Self-Hosted Runner Remediation Runbook

This runbook provides operational steps for self-hosted runner capacity incidents.

Scope

Use this when CI jobs remain queued, runner availability drops, or runner hosts fill disk.

Scripts

scripts/ci/runner_health_report.py
- Queries GitHub Actions runner state and workflow queue pressure.
- Produces console summary and optional JSON report.
scripts/ci/runner_disk_cleanup.sh
- Reclaims stale runner workspace/temp/diag files.
- Defaults to dry-run mode and requires explicit --apply.
scripts/ci/queue_hygiene.py
- Removes queued-run backlog from obsolete workflows and stale duplicate runs.
- Defaults to dry-run mode; use --apply to execute cancellations.

1) Health Check

python3 scripts/ci/runner_health_report.py \
  --repo zeroclaw-labs/zeroclaw \
  --require-label self-hosted \
  --require-label aws-india \
  --min-online 3 \
  --min-available 1 \
  --max-queued-runs 20 \
  --output-json artifacts/runner-health.json

Auth note:

The script reads token from --token, then GH_TOKEN/GITHUB_TOKEN, then falls back to gh auth token.

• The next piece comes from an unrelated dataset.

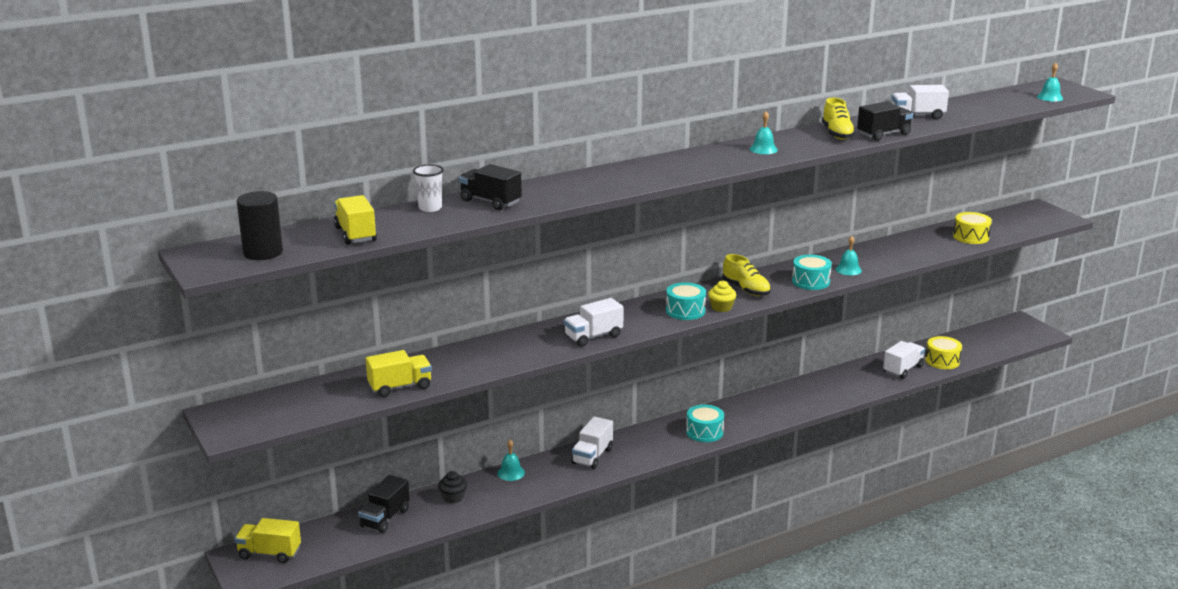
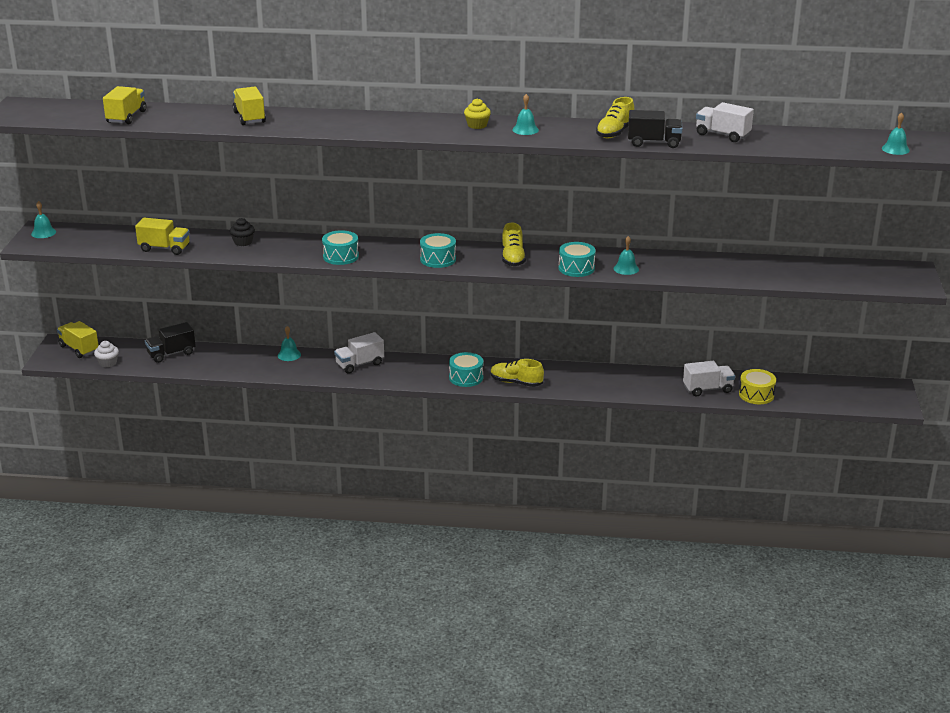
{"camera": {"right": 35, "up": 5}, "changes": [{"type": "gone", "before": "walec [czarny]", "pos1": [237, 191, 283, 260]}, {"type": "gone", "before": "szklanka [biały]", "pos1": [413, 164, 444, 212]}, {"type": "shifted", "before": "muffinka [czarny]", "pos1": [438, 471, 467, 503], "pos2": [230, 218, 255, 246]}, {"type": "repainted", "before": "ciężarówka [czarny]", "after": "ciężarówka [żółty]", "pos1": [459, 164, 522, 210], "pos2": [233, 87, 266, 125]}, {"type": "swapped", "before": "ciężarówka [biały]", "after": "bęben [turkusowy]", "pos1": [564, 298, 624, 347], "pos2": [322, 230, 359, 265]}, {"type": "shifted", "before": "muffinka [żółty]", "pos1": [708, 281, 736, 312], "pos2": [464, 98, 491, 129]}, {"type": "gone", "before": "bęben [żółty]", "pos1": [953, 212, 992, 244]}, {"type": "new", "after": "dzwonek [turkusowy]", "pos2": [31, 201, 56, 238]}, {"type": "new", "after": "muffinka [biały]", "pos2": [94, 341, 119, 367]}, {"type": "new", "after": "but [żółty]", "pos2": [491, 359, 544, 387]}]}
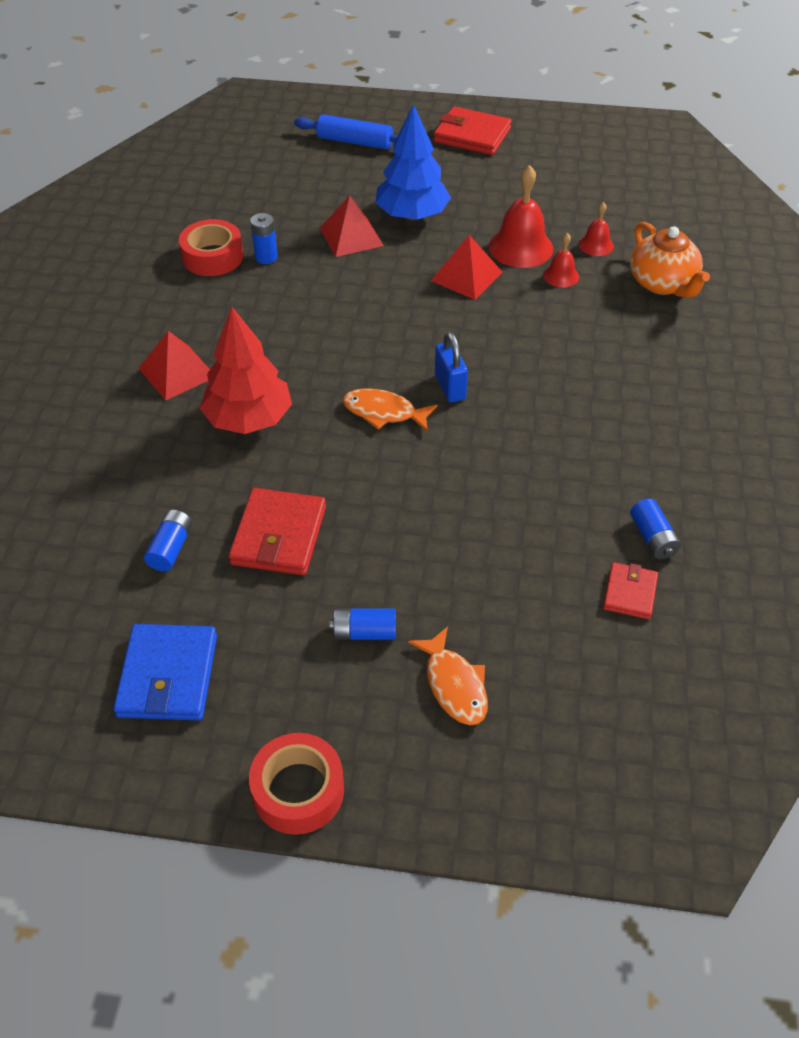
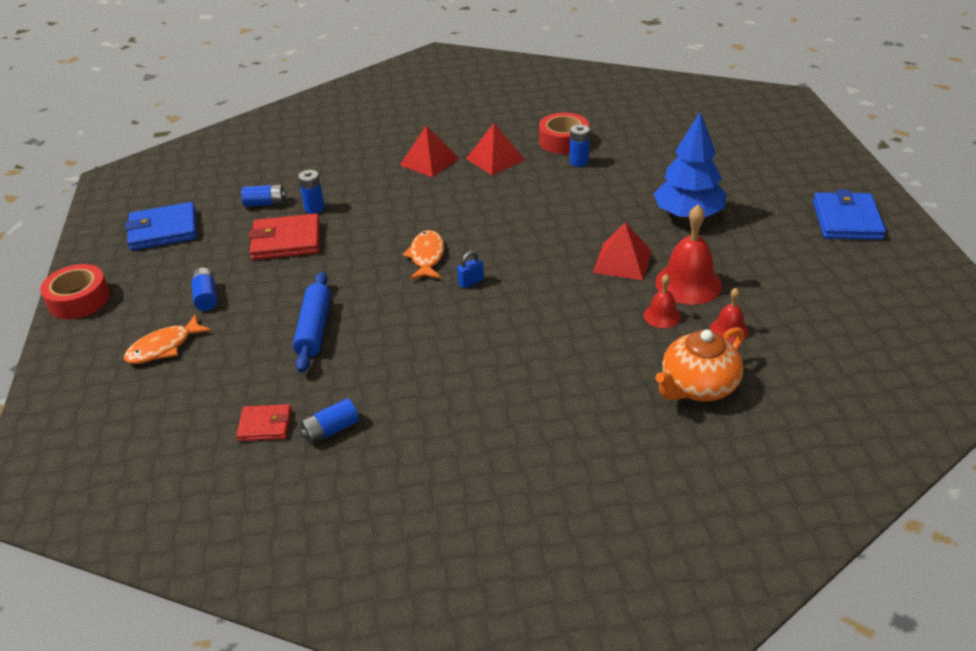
{"camera": {"right": 75, "up": -10}, "changes": [{"type": "gone", "before": "drzewko [czerwony]", "pos1": [200, 307, 292, 434]}, {"type": "shifted", "before": "wałek do ciasta [niebieski]", "pos1": [294, 114, 398, 150], "pos2": [293, 272, 331, 373]}, {"type": "shifted", "before": "piramida [czerwony]", "pos1": [320, 195, 384, 257], "pos2": [466, 123, 525, 175]}, {"type": "repainted", "before": "portfel [czerwony]", "after": "portfel [niebieski]", "pos1": [434, 106, 511, 155], "pos2": [813, 190, 886, 240]}, {"type": "scaled", "before": "kłódka [niebieski]", "pos1": [435, 332, 468, 402], "pos2": [457, 251, 484, 289], "scale": 0.64}, {"type": "new", "after": "bateria [niebieski]", "pos2": [298, 170, 325, 214]}]}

Recommended alert thresholds:

online < 3 (critical)
available < 1 (critical)
queued runs > 20 (critical)
busy ratio > 90% (warning)

2) Disk Cleanup (Dry-Run First)

scripts/ci/runner_disk_cleanup.sh \
  --runner-root /home/ubuntu/actions-runner-pool \
  --work-retention-days 2 \
  --diag-retention-days 7

Apply mode (after draining jobs):

scripts/ci/runner_disk_cleanup.sh \
  --runner-root /home/ubuntu/actions-runner-pool \
  --work-retention-days 2 \
  --diag-retention-days 7 \
  --apply

Optional with Docker cleanup:

scripts/ci/runner_disk_cleanup.sh \
  --runner-root /home/ubuntu/actions-runner-pool \
  --apply \
  --docker-prune

Safety behavior:

--apply aborts if runner worker/listener processes are detected, unless --force is provided.
default mode is non-destructive.

3) Recovery Sequence

Pause or reduce non-blocking workflows if queue pressure is high.
Run health report and capture JSON artifact.
Run disk cleanup in dry-run mode, review candidate list.
Drain runners, then apply cleanup.
Re-run health report and confirm queue/availability recovery.

3.1) Build Smoke Exit `143` Triage

When CI Run / Build (Smoke) fails with Process completed with exit code 143:

Treat it as external termination (SIGTERM), not a compile error.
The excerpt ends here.